(Warning: These materials may be subject to lots of typos and errors. We are grateful if you could spot errors and leave suggestions in the comments, or contact the author at yjhan@stanford.edu.)
1. Overview
Most scientific research are devoted to developing new tools or findings for challenging problems arising in practice, which help to provide explicit solutions to real problems. These works are typically called constructive, and characterize tasks which are possible to accomplish. However, there is also another line of work which focuses on the other side, i.e., provides fundamental limits on certain tasks. In other words, these works are mostly non-constructive and illustrate targets which are impossible to achieve. Such results are also useful for a number of reasons; we may certify the fundemental limits and optimality of some procedures so that it becomes unnecessary to look for better ones, we may understand the limitations of the current framework, and we may compute the amount of resources necessary to complete certain tasks.
Among different types of fundamental limits (or converse in information theory, lower bounds broadly used in a number of fields), throughout these lectures we will be interested in so-called information-theoretic ones. When it comes to the information-theoretic lower bounds, typically one makes observations (either passively or actively) subject to some prescribed rules and argues that certain tasks cannot be accomplished using any tool solely based on these observations. To show these impossibility results, one argues through the line that the amount of information contained in these observations is insufficient to perform these tasks.

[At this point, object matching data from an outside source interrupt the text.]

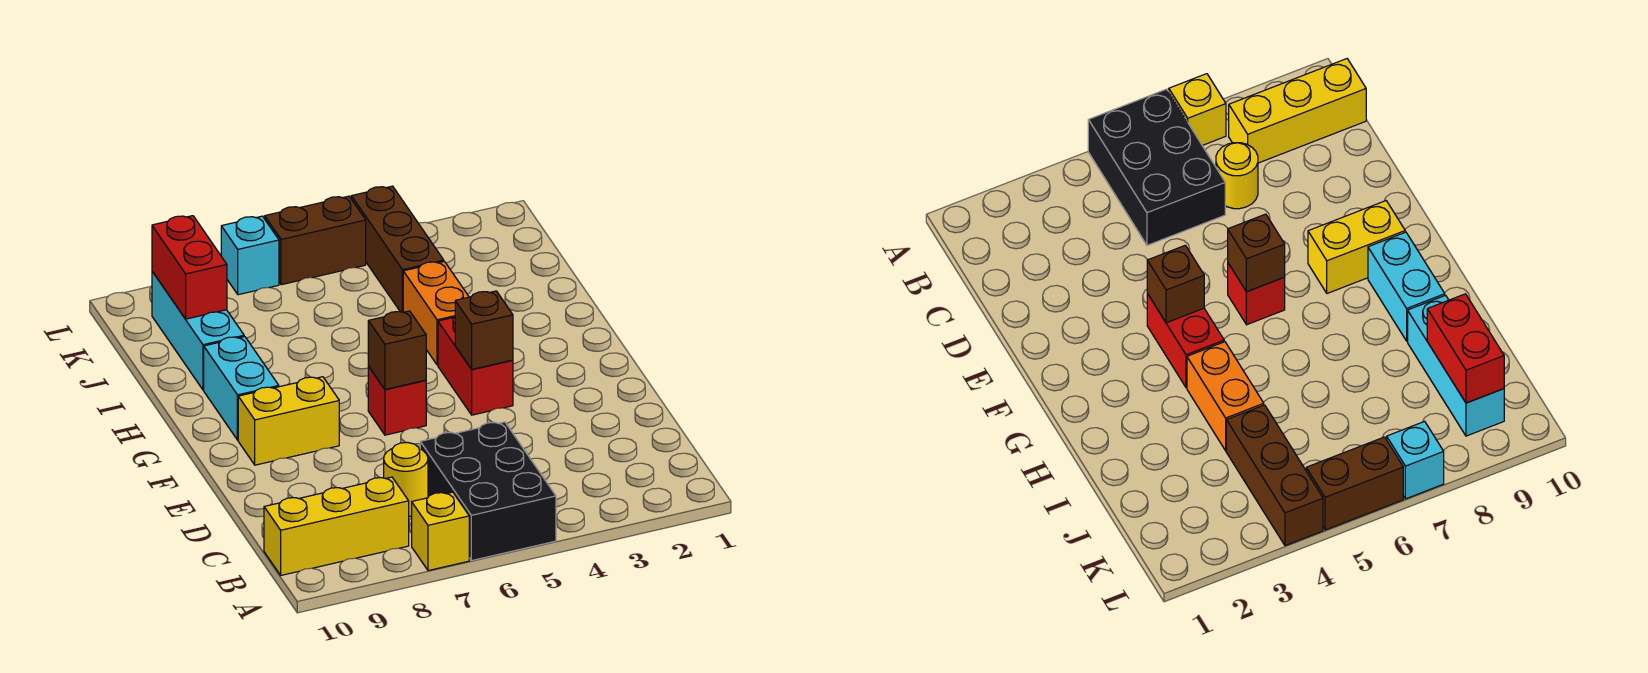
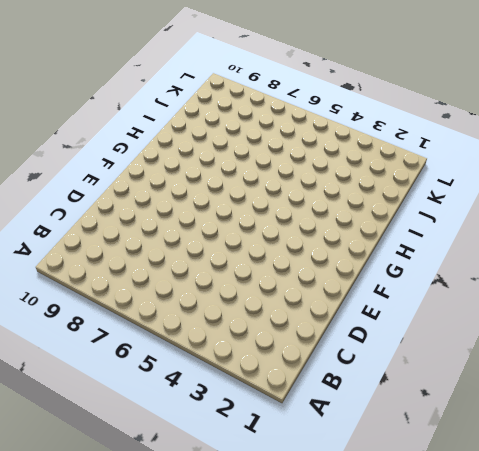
none -> black brick A5:C6 level 1
none -> yellow brick A7 level 1
none -> yellow brick B8:B10 level 1

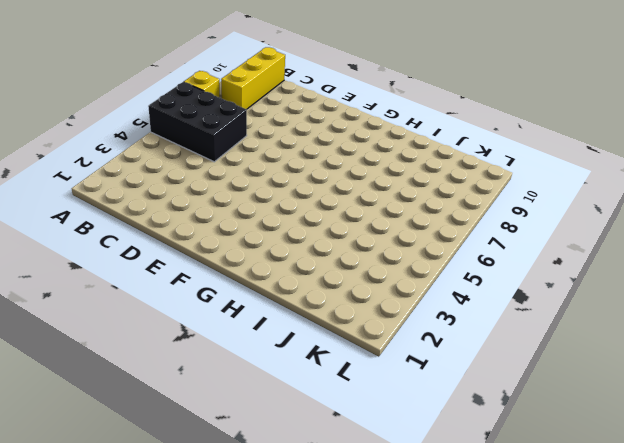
none -> yellow round brick C7 level 1
none -> red brick F4:G4 level 1
none -> red brick F6 level 1

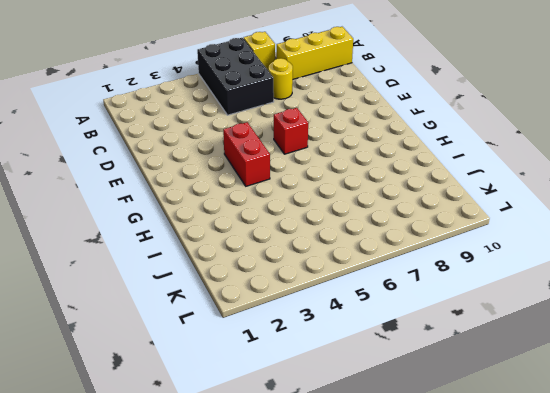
none -> yellow brick F8:F9 level 1
none -> cyan brick G9:H9 level 1
none -> orange brick H4:I4 level 1

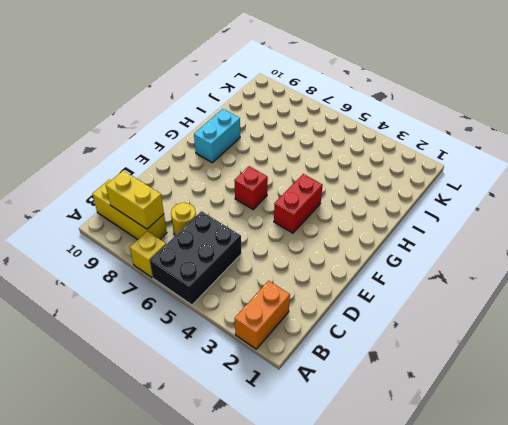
orange brick A2:B2 level 1 -> orange brick H4:I4 level 1
yellow brick B8:B9 level 2 -> yellow brick F8:F9 level 1
none -> cyan brick I9:K9 level 1
none -> brown brick J4:L4 level 1
none -> brown brick L5:L6 level 1

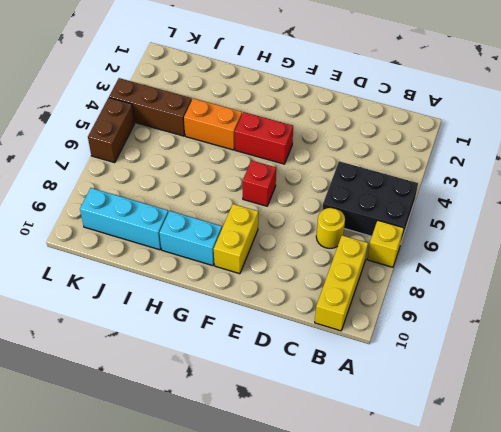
none -> cyan brick L7 level 1
none -> brown brick F4 level 2
none -> brown brick F6 level 2

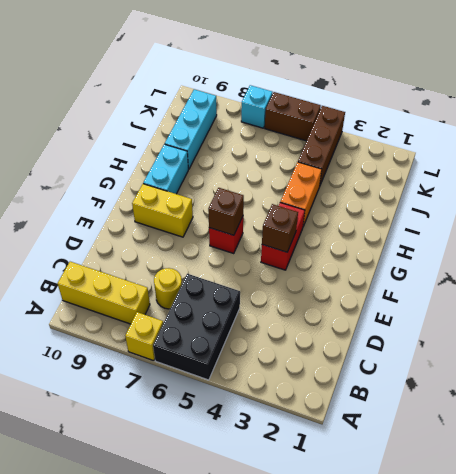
none -> red brick J9:K9 level 2

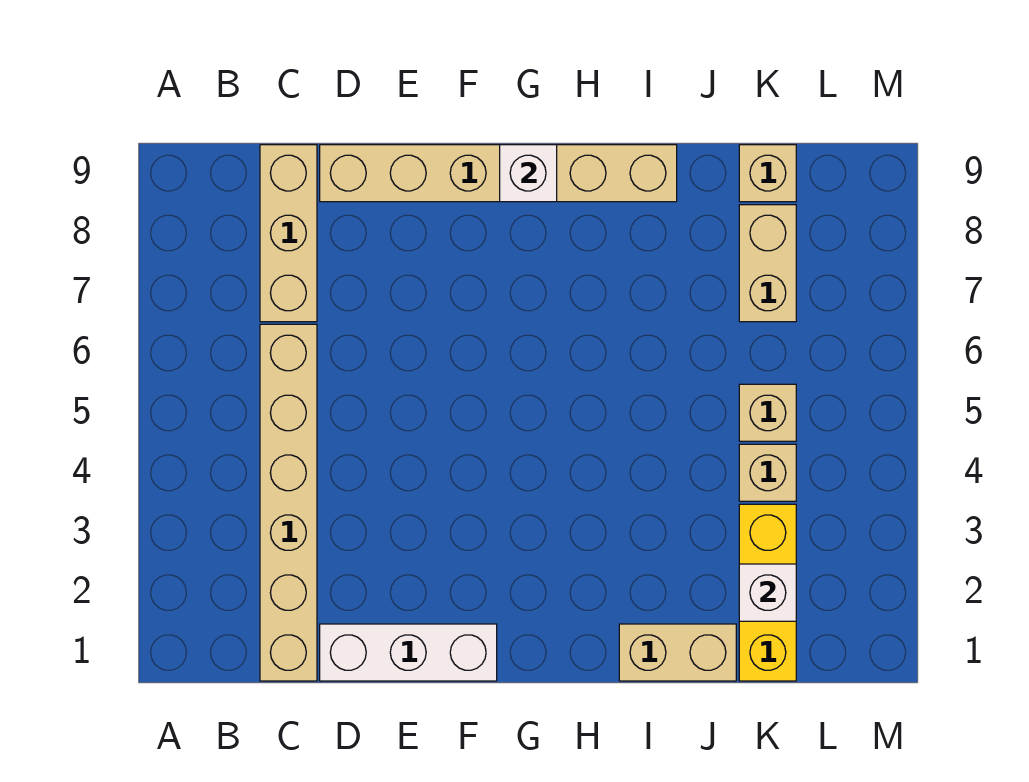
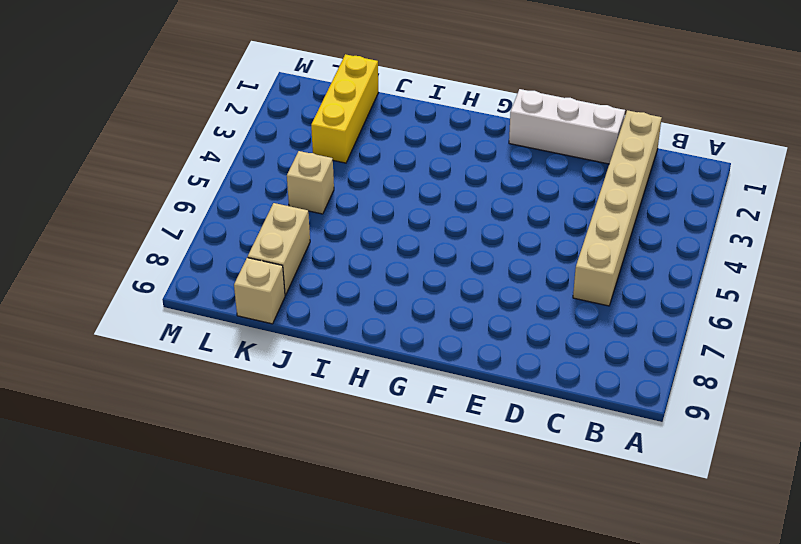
none -> tan brick C7:C9 level 1
none -> tan brick D9:I9 level 1
none -> tan brick I1:J1 level 1

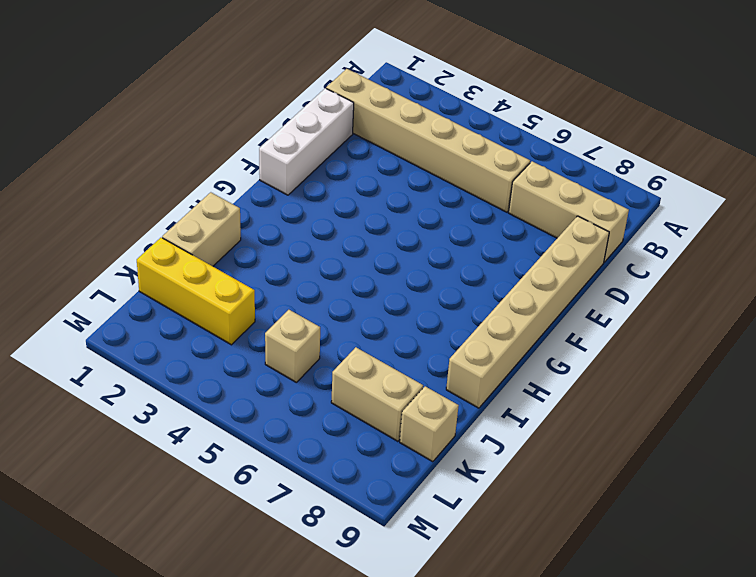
none -> tan brick K4 level 1
none -> white brick G9 level 2
none -> white brick K2 level 2

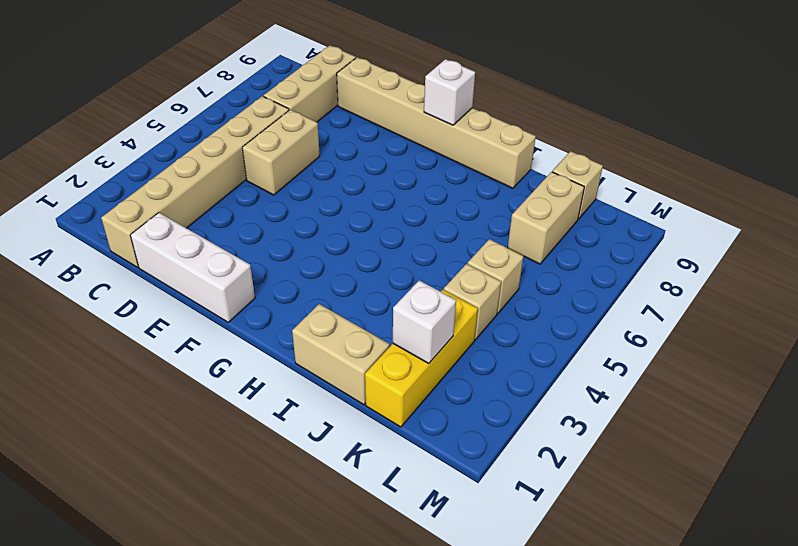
tan brick D5:D6 level 1 -> none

Therefore, the limited-information structure is of utmost importance in the previous arguments, and the structure occurs in a number of fields including statistics, machine learning, optimization, reinforcement learning, to name a few; e.g., a given size of samples to perform inference, a given amount of training data to learn a statistical model, a given number of gradient evaluations to optimize a convex function, a given round of adaptivity to search for a good policy, etc.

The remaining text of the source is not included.